Thank you for the discussion. I have never been as tempted to time the market as today, with the Nasdaq up 4% and the stock market appearing, to me, divorced from reality. I decided not to anyway. If it hikes to a goal I pre-set, I will bow out until this blows over, but I'm not intervening to say I know better. I actually think several arguments in this thread DO know better. The more problematic issue is that you're not betting that you know better - my only argument against the analyses that this is bigger than we yet know is just the reminder that you're also arguing that other people will notice they don't know better at a convenient moment, and it's that piece which I find impossible to predict, myself.
Starting a restaurant business was insane prior to this. The stats are as grim as previously mentioned, only the true environment is worse. Inside the industry, there is/was a general lack of awareness of how unlikely it is to pan out, and a general surplus of surprize when it doesn't, and especially surprize and anger over how difficult it is. Financiers don't open restaurants - people who love food, cooking, and hosting do, as well as people who have always worked in kitchens. Many of them approach funding like young people approach college - "guess this is the price I have to pay then, right?" I almost never see broad-spectrum analysis about the viability of the industry from inside the industry. That's sad and I wish it were different - these are some really hardworking people.
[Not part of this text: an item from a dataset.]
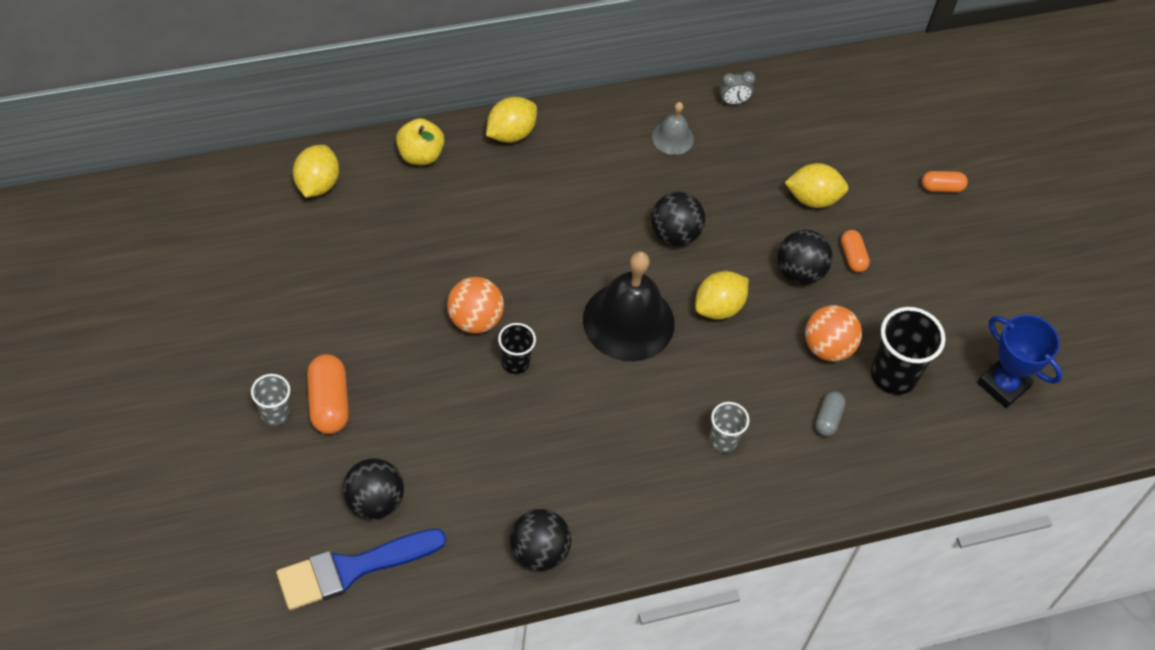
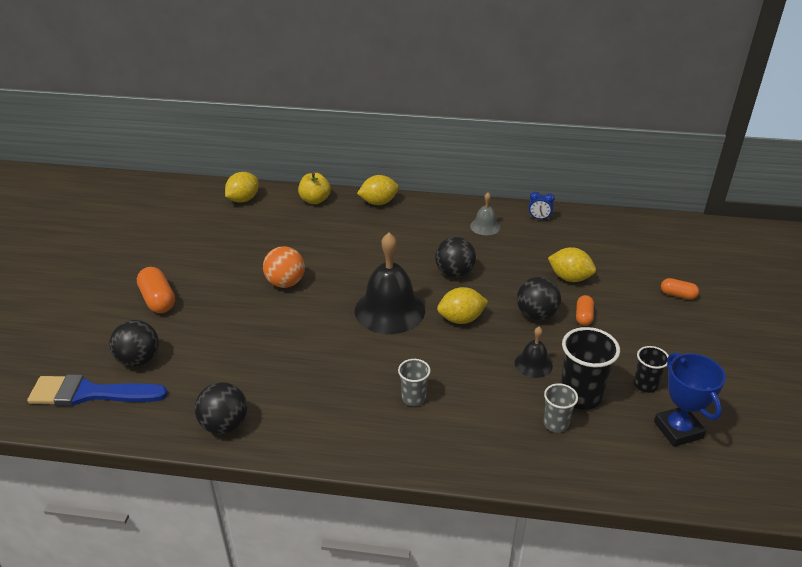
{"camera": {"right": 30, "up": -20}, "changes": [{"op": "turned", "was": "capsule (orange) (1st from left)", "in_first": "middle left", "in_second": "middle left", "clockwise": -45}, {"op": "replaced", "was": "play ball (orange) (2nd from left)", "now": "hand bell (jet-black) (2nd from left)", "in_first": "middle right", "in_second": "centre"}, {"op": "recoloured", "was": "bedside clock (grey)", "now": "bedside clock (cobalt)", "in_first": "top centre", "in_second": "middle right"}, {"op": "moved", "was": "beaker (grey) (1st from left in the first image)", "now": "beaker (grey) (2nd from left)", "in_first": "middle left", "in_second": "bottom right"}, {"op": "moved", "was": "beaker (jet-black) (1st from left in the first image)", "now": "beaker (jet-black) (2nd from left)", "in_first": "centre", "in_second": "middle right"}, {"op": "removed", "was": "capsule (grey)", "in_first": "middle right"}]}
Restaurants are often 1-3 days from bouncing payments. The cash on hand is not high. The incentive to say "I worked hard for what I take home" is enormous - imagine someone pitching you to invest a quarter million in order to buy an 80-hour-a-week job that pays 45-65k. Then what, somebody tells you buy the way, build up a 50-100k cash cusion? How? How do you shutter for 3-9 weeks waiting for loans we still can't successfully get out to people when you have 3 days' cash on-hand? I think an awful lot of these small businesses, bought with maximum-leveraged investments that evaporated, won't have a source from which to reappear. Chains will reap the rewards that survive the joblessness.